[lbo-talk] vaca reading

Alan Rudy alan.rudy at gmail.com
Tue May 10 08:58:14 PDT 2011


Mea culpa... I have been very very cranky of late (and thanks for sticking with this, Andy).

Let me say this about Diamond, and the conversation...

I have a feeling Wren and I have very similar experiences with works like Diamond's. In the context of very serious social scientific efforts on our parts - and those of many carefully interdisciplinary people we very much appreciate - to take material conditions seriously, we regularly run into wildly popular work like Diamond's (or Mark Reisner's Cadillac Desert or Garrett Hardin's/Paul Ehrlich's Tragedy of the Commons/Population Bomb) where the social is effectively obliterated - or at least made tertiary - by the determinate power of the material. The flip side of this, for me - and perhaps for Wren - lies in work like The Chalice and the Blade, where folks who take culture seriously watch the explosive popularity of a staggeringly vulgar determinism.

There are a number of reasons this drives me - and perhaps Wren - nuts. A little bit of it comes from watching - as you more or less put it - someone from the outside get famous saying unsophisticated and determinate things in large part by ignoring already existing and far more sophisticated and nuanced material. More of it comes from the relationship between our politics and our research. I, for example, was raised by neo-Malthusian conservationists and athletic preservationists but have a clear sense of the natural and social scientific failures of those research agendas and political programs. If, in fact, Diamond is correct then there is no viable political content associated with historical critiques of Western colonialism and imperialism - at least up to some unspecified point in history - because the technical, military, political, economic and, possibly, cultural superiority of Europeans was foreordained and predetermined by the climate and resources of that tiny continent. I don't have any problem with the idea that material phenomena have been very important to history but to treat them as determinate - and Diamond clearly is not committed to his wiggle words and caveats - is to deny contingency, agency and power.
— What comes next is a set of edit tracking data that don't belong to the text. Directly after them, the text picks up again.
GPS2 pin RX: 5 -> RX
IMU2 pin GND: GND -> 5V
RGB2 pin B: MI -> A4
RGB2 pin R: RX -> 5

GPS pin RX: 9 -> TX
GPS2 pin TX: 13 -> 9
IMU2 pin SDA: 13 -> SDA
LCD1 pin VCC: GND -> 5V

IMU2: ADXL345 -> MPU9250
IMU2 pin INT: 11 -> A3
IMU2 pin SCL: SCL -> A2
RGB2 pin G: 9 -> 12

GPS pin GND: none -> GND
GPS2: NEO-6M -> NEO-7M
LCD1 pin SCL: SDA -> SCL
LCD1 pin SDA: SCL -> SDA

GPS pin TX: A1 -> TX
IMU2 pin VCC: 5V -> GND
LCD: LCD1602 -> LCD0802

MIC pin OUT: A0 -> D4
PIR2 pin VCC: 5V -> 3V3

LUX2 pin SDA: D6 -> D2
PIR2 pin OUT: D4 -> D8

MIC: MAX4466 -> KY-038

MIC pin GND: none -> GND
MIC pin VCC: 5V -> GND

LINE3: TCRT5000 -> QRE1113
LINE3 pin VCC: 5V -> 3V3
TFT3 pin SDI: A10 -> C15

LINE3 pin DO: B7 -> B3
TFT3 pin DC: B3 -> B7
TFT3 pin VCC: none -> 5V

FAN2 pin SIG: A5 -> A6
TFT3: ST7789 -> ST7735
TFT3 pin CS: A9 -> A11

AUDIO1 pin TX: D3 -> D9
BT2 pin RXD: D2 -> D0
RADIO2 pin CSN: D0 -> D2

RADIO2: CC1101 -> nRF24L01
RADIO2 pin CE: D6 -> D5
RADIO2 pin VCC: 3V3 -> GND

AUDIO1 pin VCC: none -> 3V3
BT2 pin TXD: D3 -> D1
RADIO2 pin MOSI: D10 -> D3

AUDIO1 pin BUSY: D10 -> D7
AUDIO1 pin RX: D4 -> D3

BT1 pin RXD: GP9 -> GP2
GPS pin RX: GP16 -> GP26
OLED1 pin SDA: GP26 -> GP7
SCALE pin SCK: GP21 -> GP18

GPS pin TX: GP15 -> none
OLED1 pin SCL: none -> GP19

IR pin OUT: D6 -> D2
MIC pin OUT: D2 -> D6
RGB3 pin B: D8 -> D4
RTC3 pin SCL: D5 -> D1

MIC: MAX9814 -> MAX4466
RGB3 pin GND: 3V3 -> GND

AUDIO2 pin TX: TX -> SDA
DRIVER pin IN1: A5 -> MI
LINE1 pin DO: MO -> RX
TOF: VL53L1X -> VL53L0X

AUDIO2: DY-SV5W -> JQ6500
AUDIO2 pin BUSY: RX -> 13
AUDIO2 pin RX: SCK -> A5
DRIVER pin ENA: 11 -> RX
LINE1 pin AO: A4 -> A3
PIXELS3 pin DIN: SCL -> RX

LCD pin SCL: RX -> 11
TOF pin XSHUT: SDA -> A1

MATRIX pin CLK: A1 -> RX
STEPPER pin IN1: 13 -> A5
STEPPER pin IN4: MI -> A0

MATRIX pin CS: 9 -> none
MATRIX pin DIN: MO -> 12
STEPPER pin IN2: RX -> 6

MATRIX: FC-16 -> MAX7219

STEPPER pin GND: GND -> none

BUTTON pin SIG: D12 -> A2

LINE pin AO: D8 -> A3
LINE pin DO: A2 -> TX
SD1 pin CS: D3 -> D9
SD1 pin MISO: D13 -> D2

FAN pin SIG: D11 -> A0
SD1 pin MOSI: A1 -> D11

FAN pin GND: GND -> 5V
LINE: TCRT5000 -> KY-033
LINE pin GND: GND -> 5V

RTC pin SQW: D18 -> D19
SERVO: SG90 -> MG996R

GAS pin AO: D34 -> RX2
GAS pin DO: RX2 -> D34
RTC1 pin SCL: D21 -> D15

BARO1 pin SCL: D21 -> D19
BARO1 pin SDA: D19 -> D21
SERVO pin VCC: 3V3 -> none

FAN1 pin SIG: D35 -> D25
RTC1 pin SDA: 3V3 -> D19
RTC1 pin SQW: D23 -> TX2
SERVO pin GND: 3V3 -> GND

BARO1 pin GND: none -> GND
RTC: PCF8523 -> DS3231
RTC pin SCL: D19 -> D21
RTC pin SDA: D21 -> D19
Similarly, and given Wren's feminism I am pretty sure we're on the same page here, the history of the New Left is one where Progressive expertise came under intense scrutiny... for feminists this can be seen most clearly in the critiques of the foundational patriarchal assumptions embedded in most psychoanalysis, most family studies and most modern medicine... for environmentalists this can be seen in the critiques of the scientistic technophilia behind neo-Malthusianism efforts at population control and ecological conservation, bureaucratic expertise within the EPA and other agencies and the wide-ranging critiques of risk science within the environmental justice movement. The reification of science clearly undergirds Diamond's account and, perhaps, contributed to has refusal to engage with existing social/soft scientific studies of the very phenomena about which he wrote.

Diamond's work contributes to a politics which reduces to next-to-nothing critical social scientific and humanitarian studies of power and promotes the very mode of power/knowledge producing the material and social contradictions against which we struggle.

None of this is to deny the importance of the material, to reject technology (hello, Somebody) or to believe that we can proceed without science. It is to say that hypermaterialism, technophilia and scientific management are mutually reinforcing and tend to be very conservative and rather undemocratic.

Last, when someone asks for a list of alternative readings and then, when a list is provided, asks for what feels like a great deal more (because what was available on wikipedia didn't answer all questions), I think it not unreasonable feel trolled... however much the trolling may have been unintentional.